From 25562a48cfbd93c25f23e2734d27307d6f5459d6 Mon Sep 17 00:00:00 2001
From: Jeff Davis <jeff@j-davis.com>
Date: Fri, 19 Jun 2026 14:58:47 -0700
Subject: [PATCH v5 5/5] unicode_case.c: use new utf8encode/utf8decode APIs.

Discussion: https://postgr.es/m/c355354e6c3f4a7aafb047361b73db247260fca0.camel@j-davis.com
---
 src/backend/utils/adt/pg_locale_builtin.c | 10 +--
 src/common/unicode/case_test.c            | 45 +++++++++----
 src/common/unicode_case.c                 | 77 +++++++++++------------
 3 files changed, 77 insertions(+), 55 deletions(-)

diff --git a/src/backend/utils/adt/pg_locale_builtin.c b/src/backend/utils/adt/pg_locale_builtin.c
index 5619daf43c3..63516e7174f 100644
--- a/src/backend/utils/adt/pg_locale_builtin.c
+++ b/src/backend/utils/adt/pg_locale_builtin.c
@@ -62,22 +62,22 @@ initcap_wbnext(void *state)
 
 	while (wbstate->offset < wbstate->len)
 	{
-		int			ulen = pg_utf_mblen((const unsigned char *) wbstate->str +
-										wbstate->offset);
+		int			ulen;
 		char32_t	u;
 		bool		curr_alnum;
 		size_t		prev_offset = wbstate->offset;
 
+		ulen = utf8decode(&u, (const unsigned char *) wbstate->str + wbstate->offset,
+						  wbstate->len - wbstate->offset);
+
 		/* invalid UTF8 */
-		if (wbstate->offset + ulen > wbstate->len)
+		if (ulen <= 0)
 		{
 			wbstate->init = true;
 			wbstate->offset = wbstate->len;
 			return prev_offset;
 		}
 
-		u = utf8_to_unicode((const unsigned char *) wbstate->str +
-							wbstate->offset);
 		curr_alnum = pg_u_isalnum(u, wbstate->posix);
 
 		if (!wbstate->init || curr_alnum != wbstate->prev_alnum)

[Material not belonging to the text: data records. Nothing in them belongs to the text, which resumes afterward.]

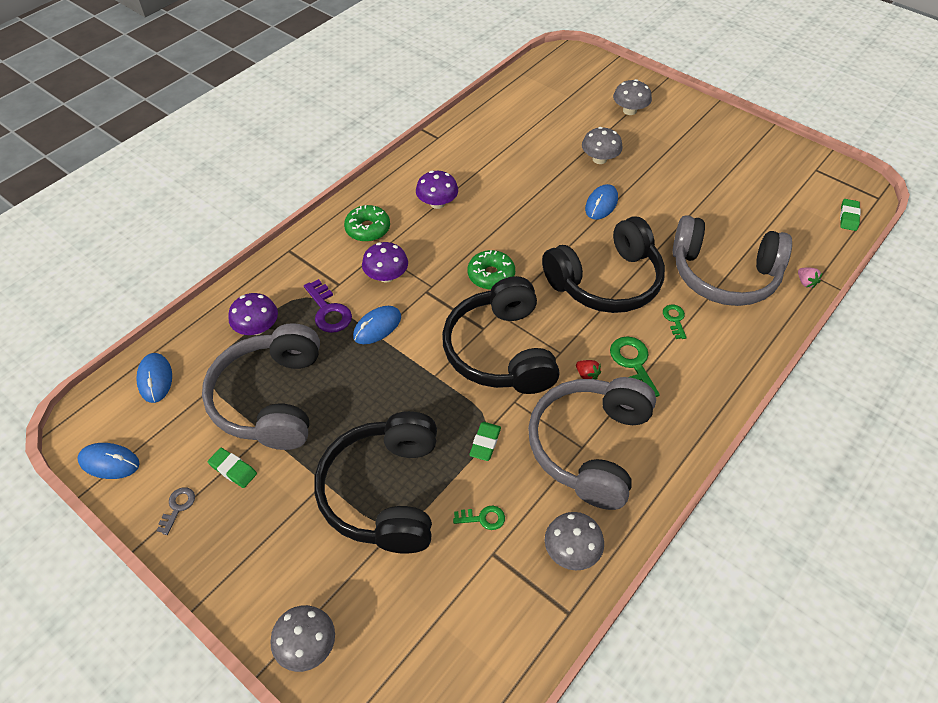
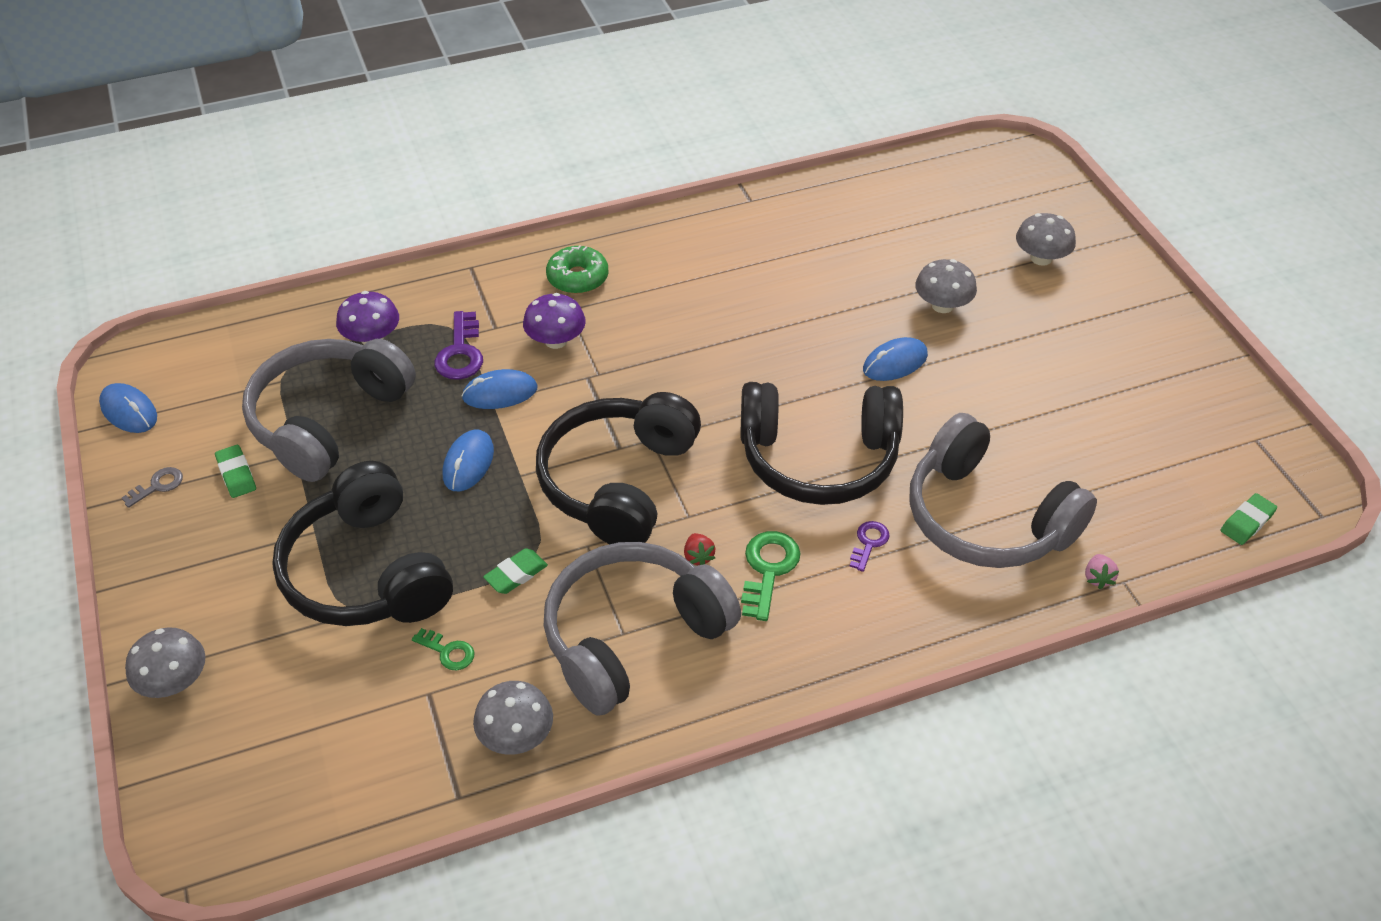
camera: 30 degrees right, 5 degrees down
(155, 379) = (231, 347): blue mouse -> blue mouse (468, 463)
(385, 492) = (367, 572): black headphones -> black headphones turned 60 degrees counterclockwise
(437, 203) = (684, 280): purple mushroom -> none
(491, 275) = (679, 391): green donut -> none
(674, 319) = (869, 543): green key -> purple key

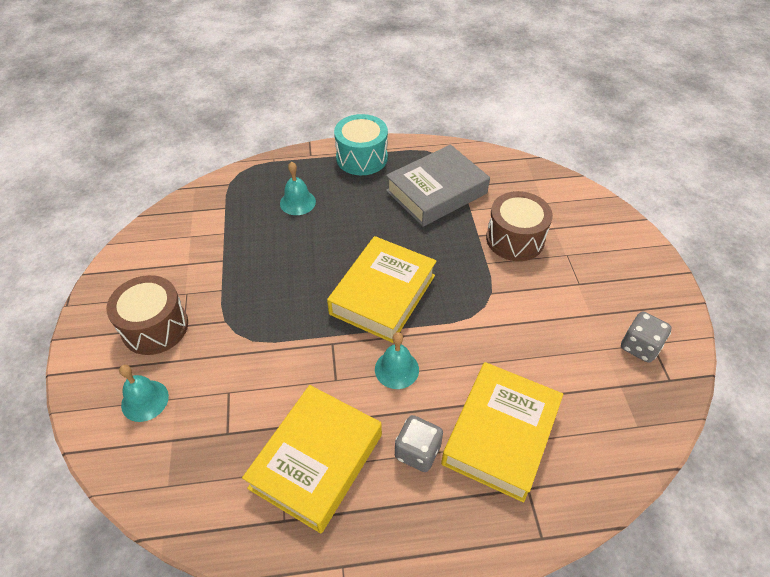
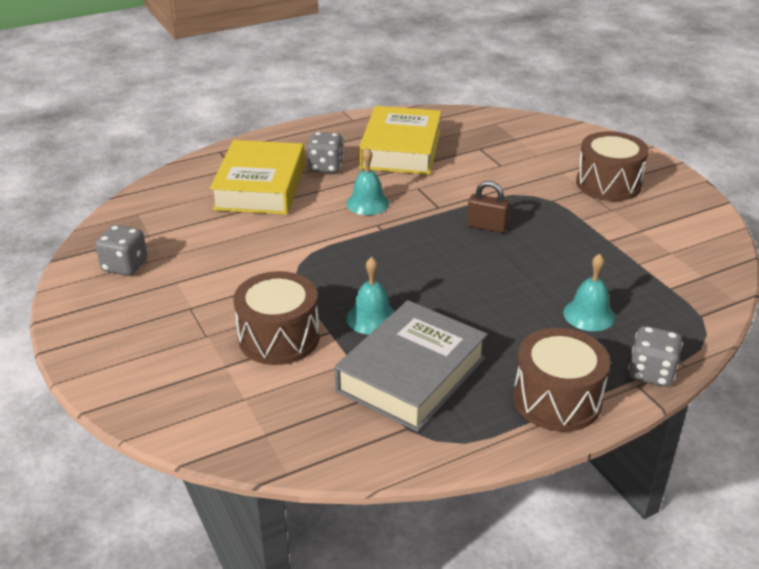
camera: 160 degrees right, 15 degrees down
(145, 400) = (560, 149): turquoise bell -> turquoise bell (372, 318)
(297, 159) = (651, 373): none -> grey dice
(307, 303) = (487, 227): none -> brown padlock
(362, 158) = (557, 400): turquoise drum -> brown drum
(383, 294) = (414, 249): yellow book -> none

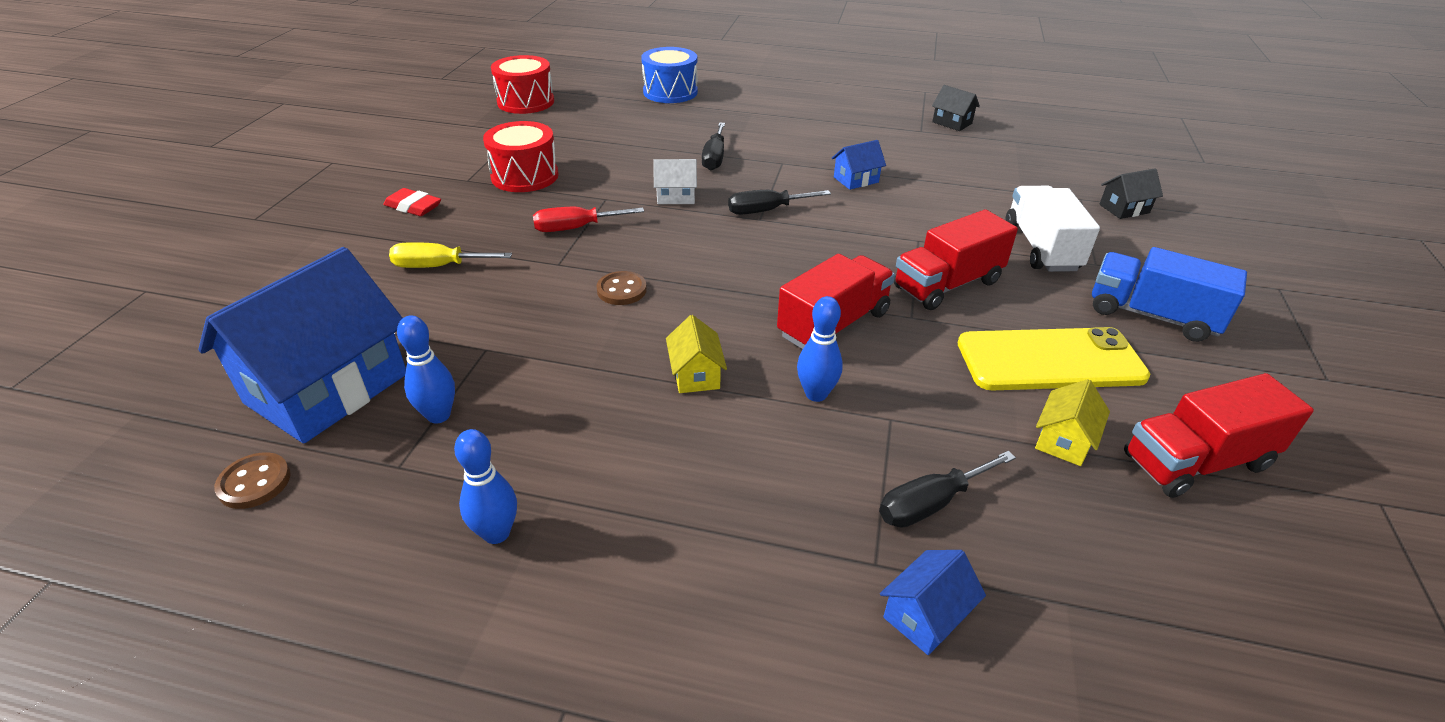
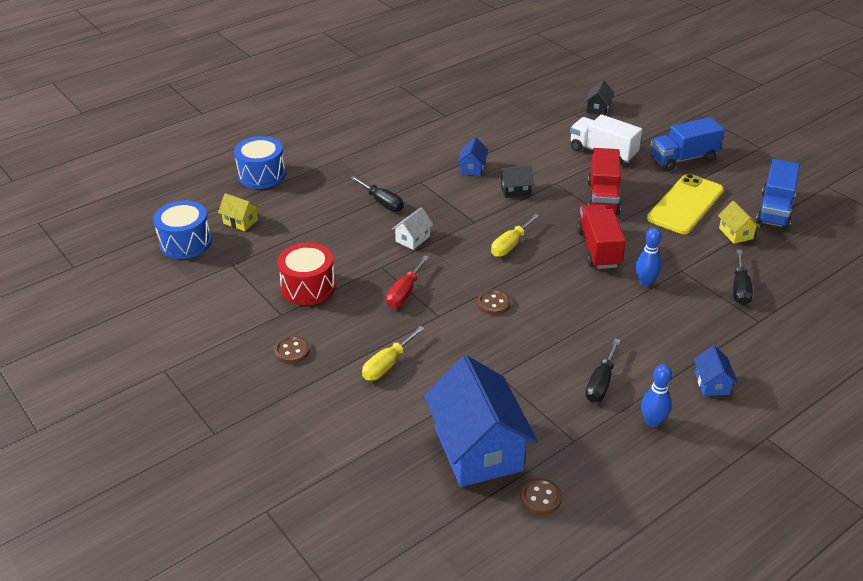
camera: 50 degrees left, 0 degrees up
(413, 207) = (292, 351): red eraser -> brown button
(438, 415) = (545, 412): blue bowling pin -> none
(526, 102) = (185, 242): red drum -> blue drum
(696, 374) = (595, 311): yellow house -> yellow house (240, 221)
(749, 258) = (510, 245): none -> yellow screwdriver
(766, 211) = (468, 215): black screwdriver -> black screwdriver (601, 383)
(925, 615) = (793, 322): blue house -> blue house (712, 383)
(952, 123) = (450, 100): black house -> black house (515, 190)
(1196, 461) = (774, 210): red truck -> blue truck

diff --git a/src/common/unicode/case_test.c b/src/common/unicode/case_test.c
index 08421d9e5ca..9461b56742b 100644
--- a/src/common/unicode/case_test.c
+++ b/src/common/unicode/case_test.c
@@ -52,24 +52,35 @@ initcap_wbnext(void *state)
 {
 	struct WordBoundaryState *wbstate = (struct WordBoundaryState *) state;
 
-	while (wbstate->offset < wbstate->len &&
-		   wbstate->str[wbstate->offset] != '\0')
+	while (wbstate->offset < wbstate->len)
 	{
-		char32_t	u = utf8_to_unicode((const unsigned char *) wbstate->str +
-										wbstate->offset);
-		bool		curr_alnum = pg_u_isalnum(u, wbstate->posix);
+		int			ulen;
+		char32_t	u;
+		bool		curr_alnum;
+		size_t		prev_offset = wbstate->offset;
 
-		if (!wbstate->init || curr_alnum != wbstate->prev_alnum)
+		ulen = utf8decode(&u, (const unsigned char *) wbstate->str + wbstate->offset,
+						  wbstate->len - wbstate->offset);
+
+		/* invalid UTF8 */
+		if (ulen <= 0)
 		{
-			size_t		prev_offset = wbstate->offset;
+			wbstate->init = true;
+			wbstate->offset = wbstate->len;
+			return prev_offset;
+		}
+
+		curr_alnum = pg_u_isalnum(u, wbstate->posix);
 
+		if (!wbstate->init || curr_alnum != wbstate->prev_alnum)
+		{
 			wbstate->init = true;
-			wbstate->offset += unicode_utf8len(u);
+			wbstate->offset += ulen;
 			wbstate->prev_alnum = curr_alnum;
 			return prev_offset;
 		}
 
-		wbstate->offset += unicode_utf8len(u);
+		wbstate->offset += ulen;
 	}
 
 	return wbstate->len;
@@ -179,7 +190,7 @@ test_icu(void)
 	{
 		pg_unicode_category category = unicode_category(code);
 
-		if (category != PG_U_UNASSIGNED)
+		if (category != PG_U_UNASSIGNED && category != PG_U_SURROGATE)
 		{
 			uint8_t		icu_category = u_charType(code);
 			char		code_str[5] = {0};
@@ -191,7 +202,7 @@ test_icu(void)
 			}
 
 			icu_test_simple(code);
-			unicode_to_utf8(code, (unsigned char *) code_str);
+			utf8encode((unsigned char *) code_str, 5, code);
 			icu_test_full(code_str);
 
 			successful++;
@@ -337,6 +348,18 @@ test_convert_case(void)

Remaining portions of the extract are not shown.